A mudança radical e perceptível na sociedade brasileira quanto a sua representação com
relação à prostituição pode ser ainda aferida a partir da reação popular frente aos casos de
agressão às mulheres identificadas como prostitutas, veiculados pela grande mídia em 2007. As
inúmeras manifestações públicas de repúdio às alegações que tentaram justificar a violência
contra mulheres em função de uma suposta identificação delas como profissionais do sexo
demonstram que a sociedade civil não mais aceita o tratamento desigual que até muito pouco
tempo era dispensado a esse segmento social. Nota-se que existe um reclamo nacional em
direção à concretização dos direitos fundamentais expressos pelo texto constitucional, sobretudo
a igualdade de todos diante da lei.
7
SARLET, Ingo Wolfgang. Dignidade da Pessoa Humana e Direitos Fundamentais na Constituição de 1988.
4ª edição. Porto Alegre: Ed. Livraria do Advogado, 2006.
Ao fim e ao cabo, podemos chegar a conclusão de que a criminalização sistemática da
prostituição é uma estratégia moral e legal de controle da sexualidade das mulheres que espanca,
além pressuposto republicano central acima mencionado, o princípio da igualdade insculpido no
art. 5o, Caput, da Constituição da República.
Reivindicar a tutela do Estado para regular atividade desprovida de desvalor relativo às
relações sociais, conforme nos indica o próprio relator do PL 98/03, é retirar dos sujeitos a sua
autonomia, implicando, em ultima ratio, na desconsideração de sua capacidade cidadã de se
auto-determinar em sociedade.

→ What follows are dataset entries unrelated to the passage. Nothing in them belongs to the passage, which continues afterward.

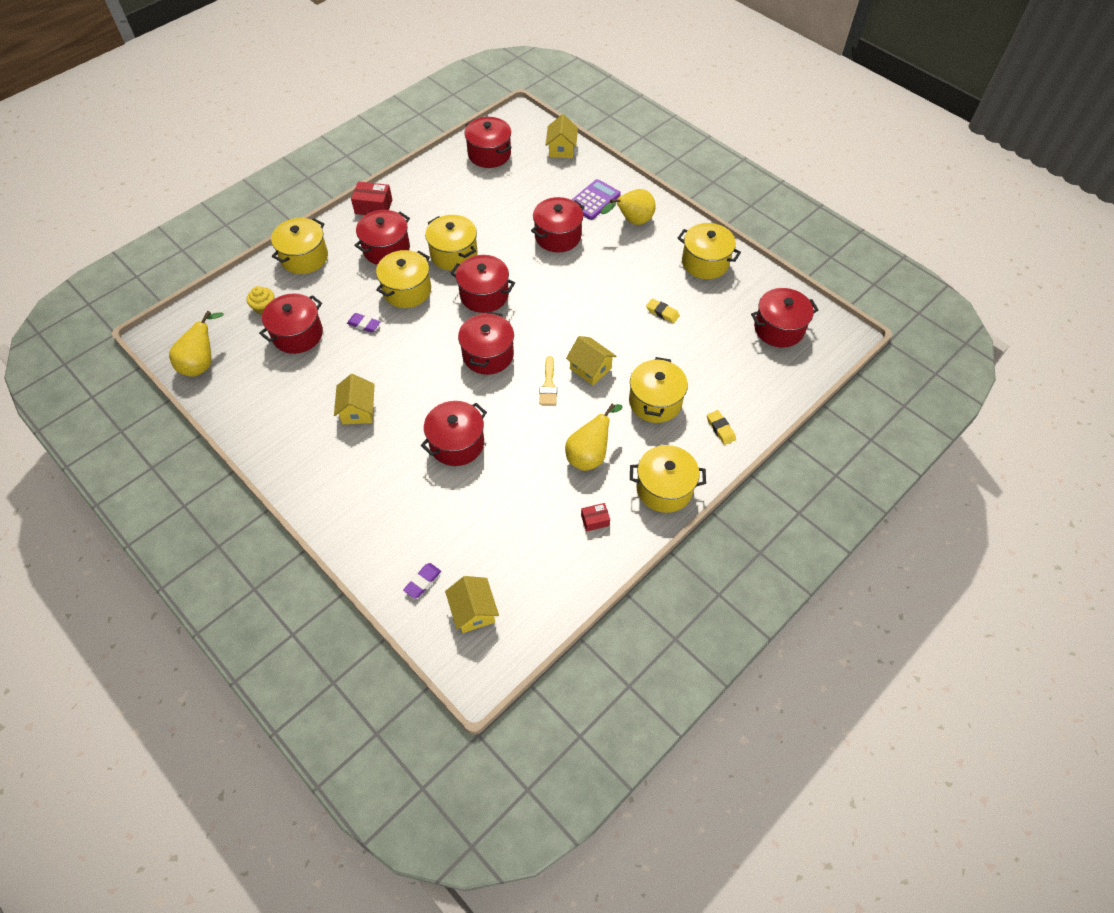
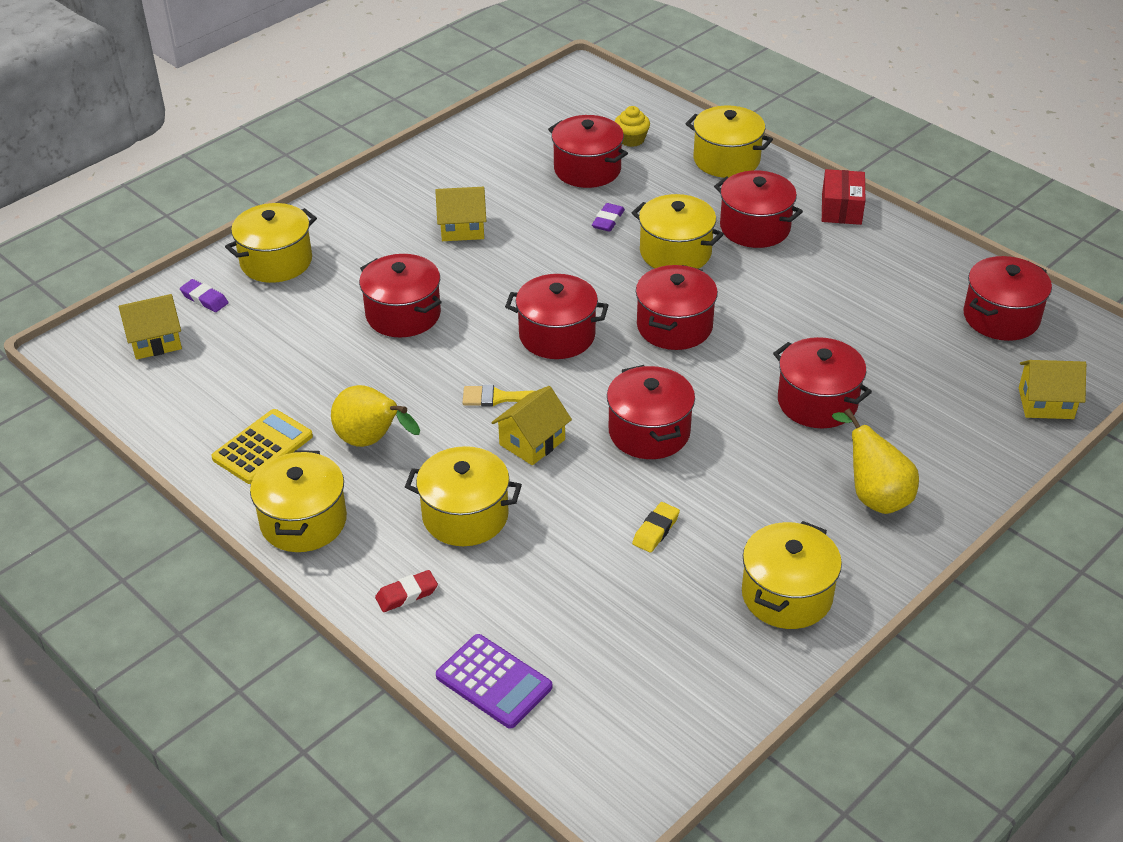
camera: 90 degrees right, 15 degrees down
(202, 363) = (538, 107): yellow pear -> none
(454, 254) = (756, 292): yellow pot -> yellow pot (276, 261)
(594, 200) = (919, 446): purple calculator -> purple calculator (494, 681)
(595, 520) = (262, 447): red box -> yellow calculator
(720, 429) = (407, 594): yellow eraser -> red eraser
(778, 328) = (629, 695): red pot -> red pot (649, 432)

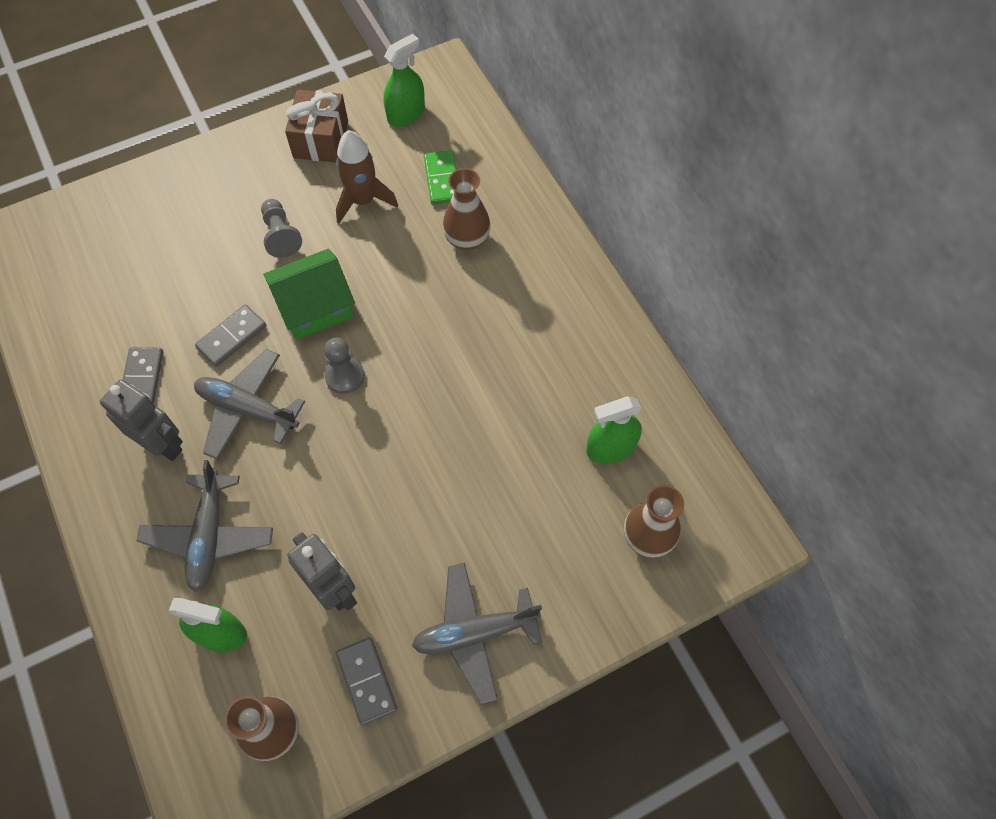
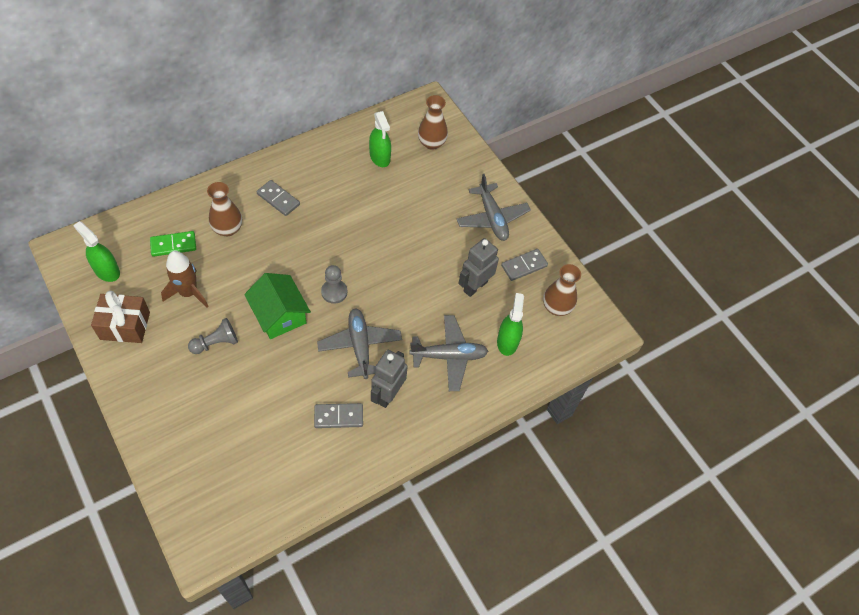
camera: 100 degrees left, 5 degrees down
(232, 337) = (304, 363): grey domino -> grey domino (278, 199)
(247, 409) = (360, 346): grey plane -> grey plane turned 150 degrees clockwise

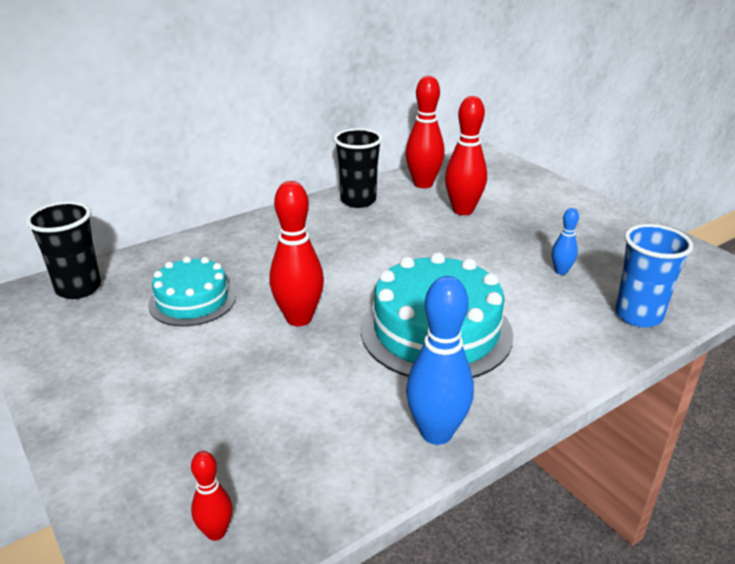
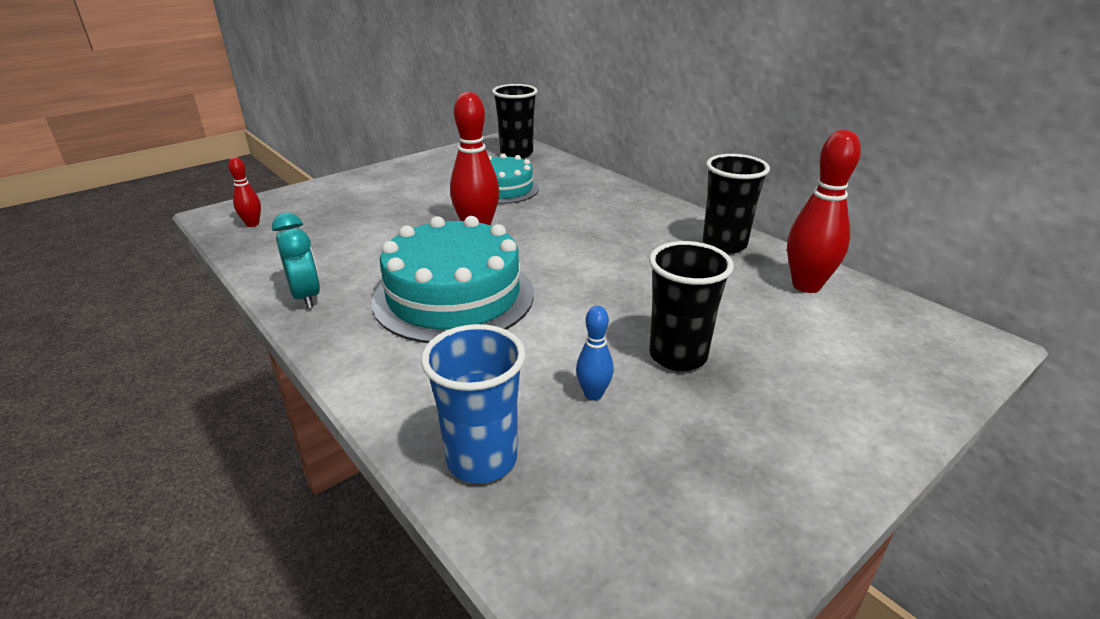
camera: 85 degrees right, 0 degrees up
(436, 433) = (306, 297): blue bowling pin -> turquoise clock
(463, 210) = (742, 316): red bowling pin -> none
(512, 238) = (678, 356): none -> black cup

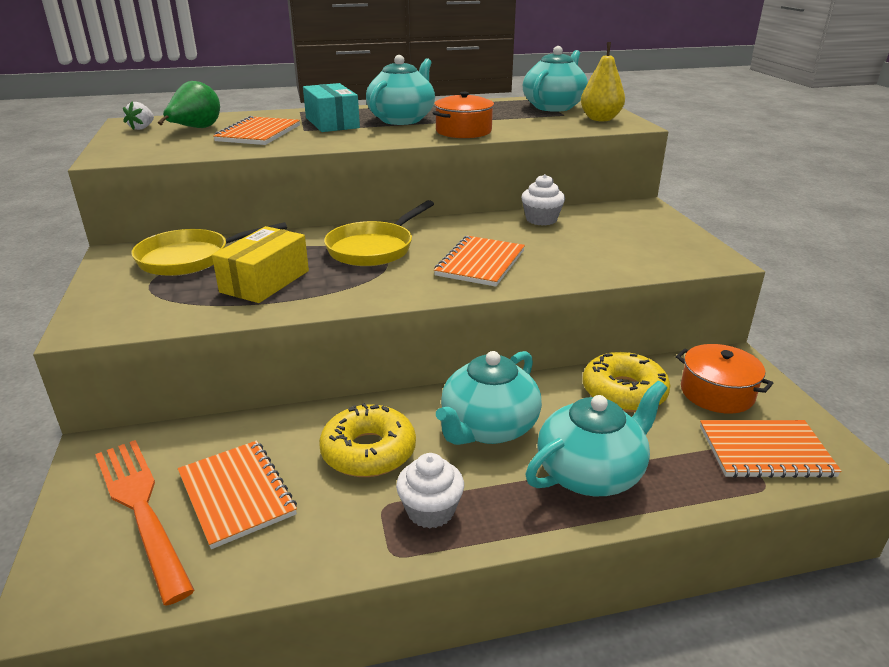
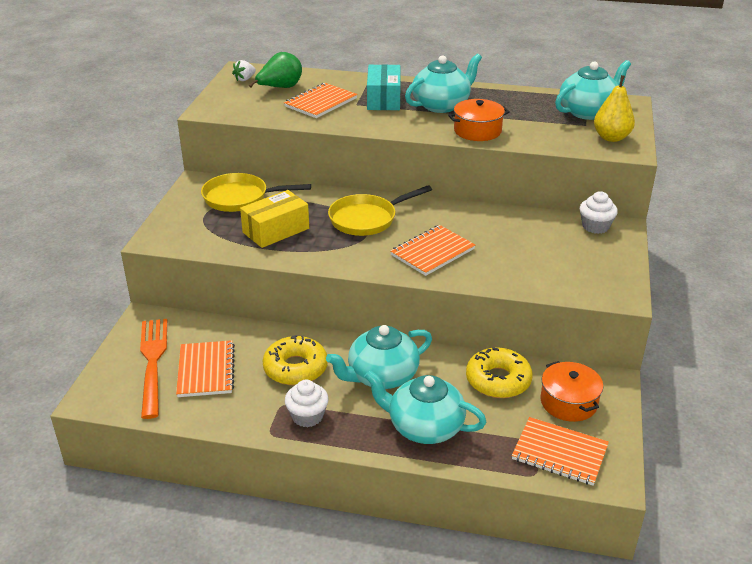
camera: 25 degrees right, 5 degrees up
(541, 219) = (517, 221): white cupcake -> white cupcake (595, 226)
(591, 473) = (424, 427): turquoise teapot -> turquoise teapot turned 150 degrees counterclockwise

Em outros termos, é a afirmação de uma tutela estatal tendo em
vista um grupo social considerado, formalmente, incapazes para a vida civil.
Não nos parece ser este o encaminhamento mais prudente e adequado, como bem
demonstra estarmos todas(os) aqui, nesta esfera pública de discussão, participando como sujeitos
iguais, autônomos e livres, buscando encontrar o adequado caminho para realizar, e garantir, os
preceitos constitucionais que guiam e orientam nossa vida em sociedade.